Why Are Religious Claims a Target for the Extraordinary Claims Campaign?
Some comments on Supernatural Claims, Evidence, and the Burden of Proof

The Claims:

Zeus is the “Father of all Gods and Men”. He is known as Jupiter or Jove in Latin. He is the god of the sky, lightning and rain, and also of justice – protector of the weak and punisher of the wicked.

Accounts vary of Zeus’ birth and rise to power among the immortals, but his lineage is generally attributed to Cronos and Rhea in Crete. He overthrew Cronos and the Titans to become “King of the gods”, after which he was given domain over the sky by a random draw with his brothers Poseidon and Hades. Zeus married his sister Hera, and has children with multiple goddesses, nymphs, and mortals.

Zeus presides over various domains. Many natural (lightning, rain) and human-instigated (wars, betrayals) occurrences are credited to him, as well as the other classical deities that Zeus rules (such as Hera, Poseidon, Hades, and many others).

The Evidence:

Although meetings between Zeus and other Olympian gods with mortals is recounted in stories such as Homer’s Iliad, no one has presented proof of meeting or seeing one of these deities.
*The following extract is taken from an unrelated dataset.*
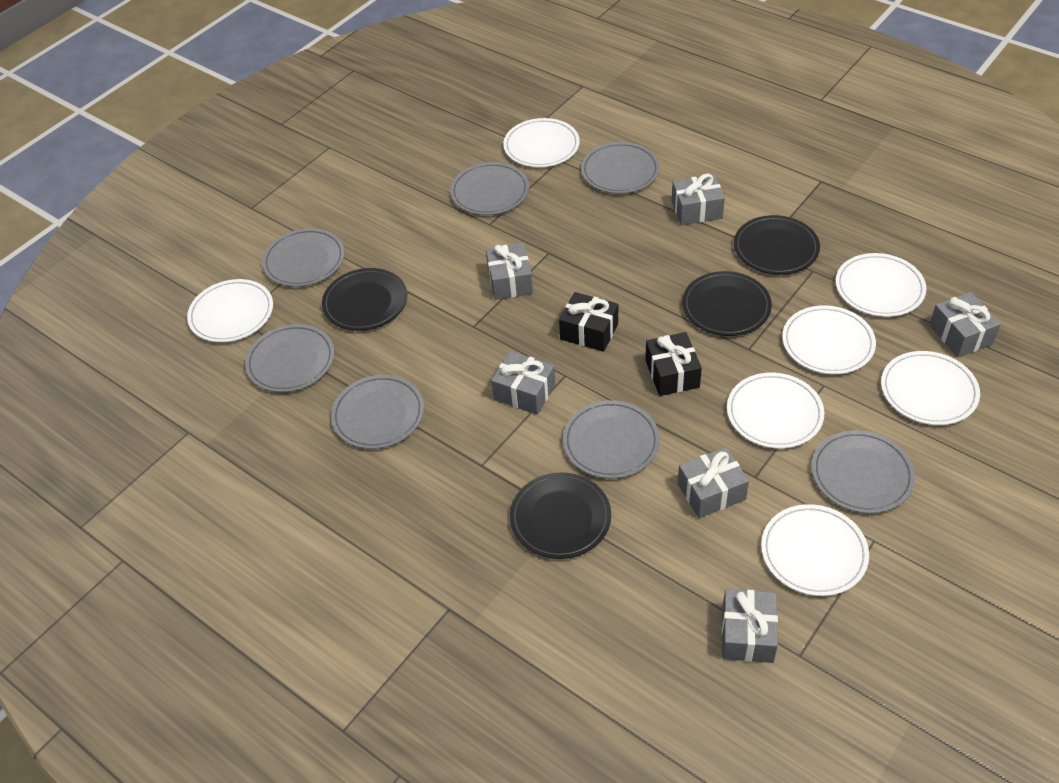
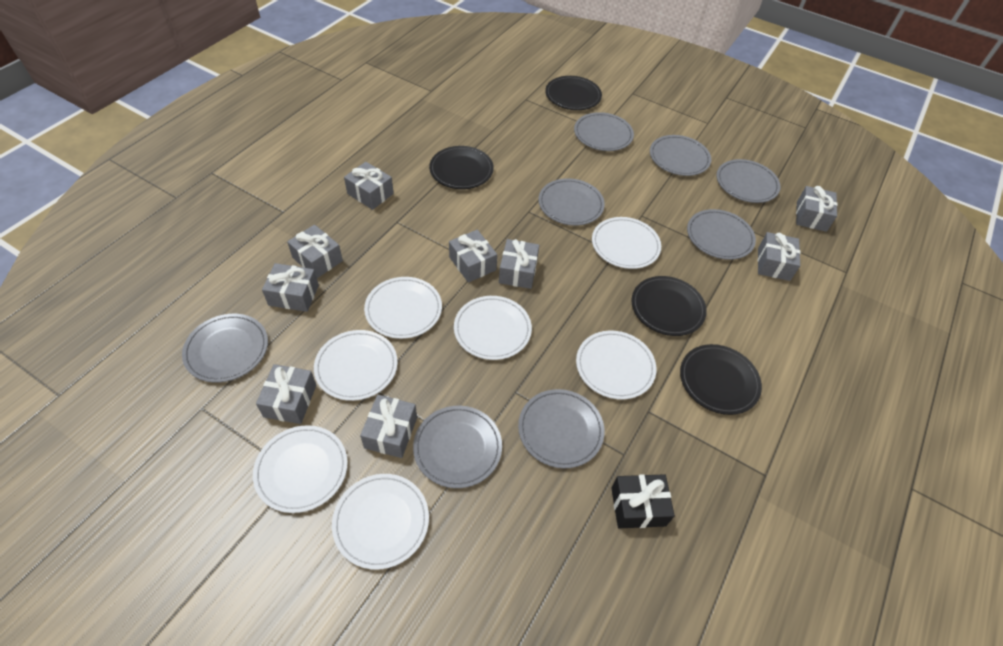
black gift: 2 -> 1
grey gift: 6 -> 9
grey plate: 7 -> 8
It seems likely that Zeus and the other archaic deities were created by men in order to explain natural phenomena. In the absence of a scientific explanation for the origin of lightning, for example, mythological explanations satisfied many.

With our modern understanding of the source of lightning (put simply, a discharge of electricity based on an imbalance of the charge of the earth and the cloud floating above), the story that an immortal on a mountain in Greece throws lightning bolts is rather extraordinary.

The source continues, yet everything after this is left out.